In a little-noticed editorial three weeks before Juncker’s speech, German foreign minister Heiko Maas made similar points. In his strategic vision for Europe, Maas stressed the need for a new payments system to free the EU from the long arm of American sanctions on Iran and other geopolitical issues.

It might seem strange that calls for a new world order from one of Europe’s most powerful politicians and Germany’s top diplomat would come down to the technical details of an alternative to the U.S.-based SWIFT payment messages system. Unless, of course, you happened to follow the British Parliament over the summer.
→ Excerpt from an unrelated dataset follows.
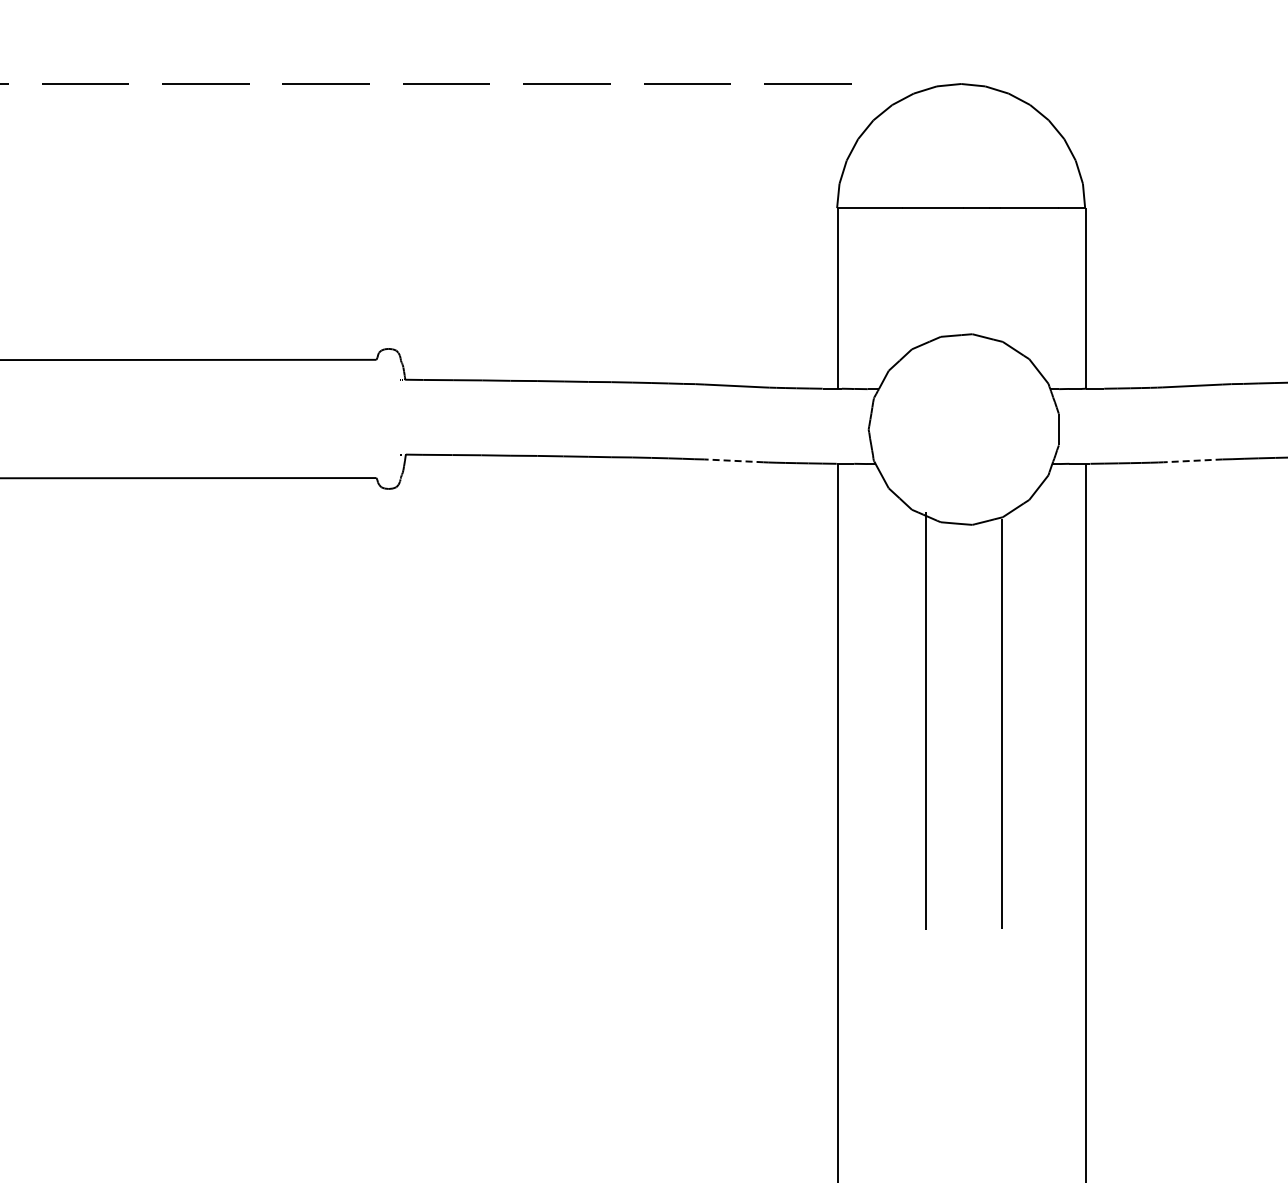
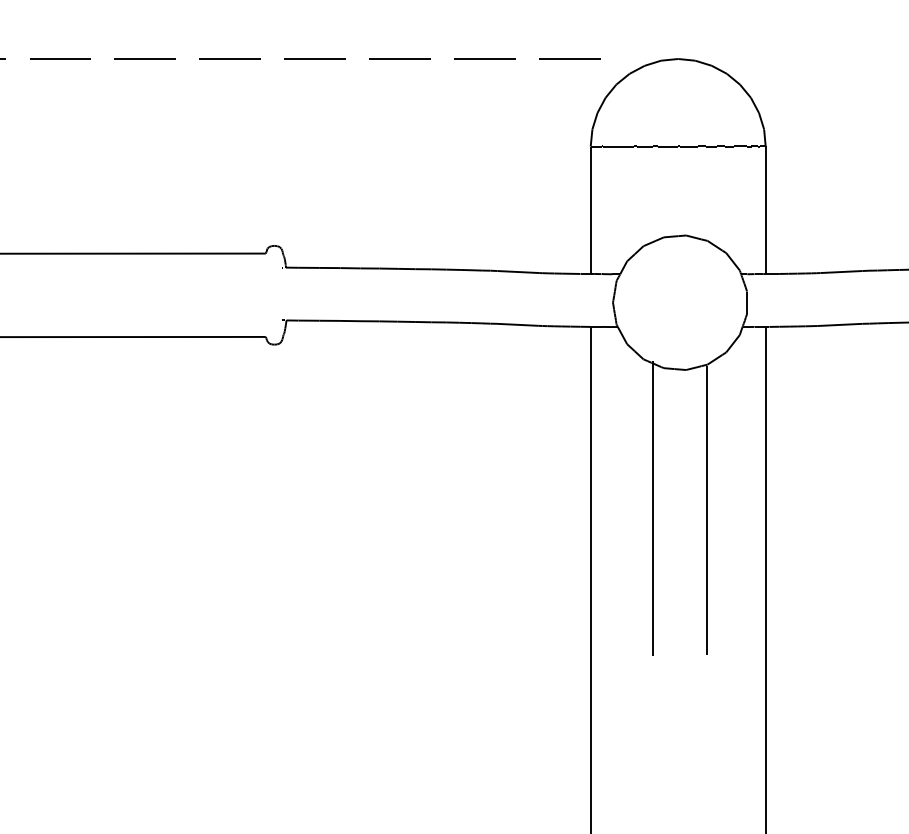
line: (733, 460) -> (517, 324), dashed -> solid
line: (1193, 460) -> (842, 324), dashed -> solid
After several months of evidence and testimony, the United Kingdom’s Foreign Affairs Committee concluded in May that money laundering is a foreign-policy issue. It allows those who would harm the UK, such as the Russian agents who in March poisoned former Russian military intelligence officer Sergei Skripal and his daughter in Salisbury, England, to hide the sources of their financial support.

Moreover, Europe is awash in money laundering scandals. As repercussions from the Danske Bank probe in Latvia are increasingly felt in Denmark and the UK, and as ING’s settlement with Dutch prosecutors shines a light on corruption as far afield as Uzbekistan, it is increasingly clear that Britain’s parliamentarians got it right. The scale and cross-border nature of money laundering make it a matter for diplomats and dignitaries for at least four reasons.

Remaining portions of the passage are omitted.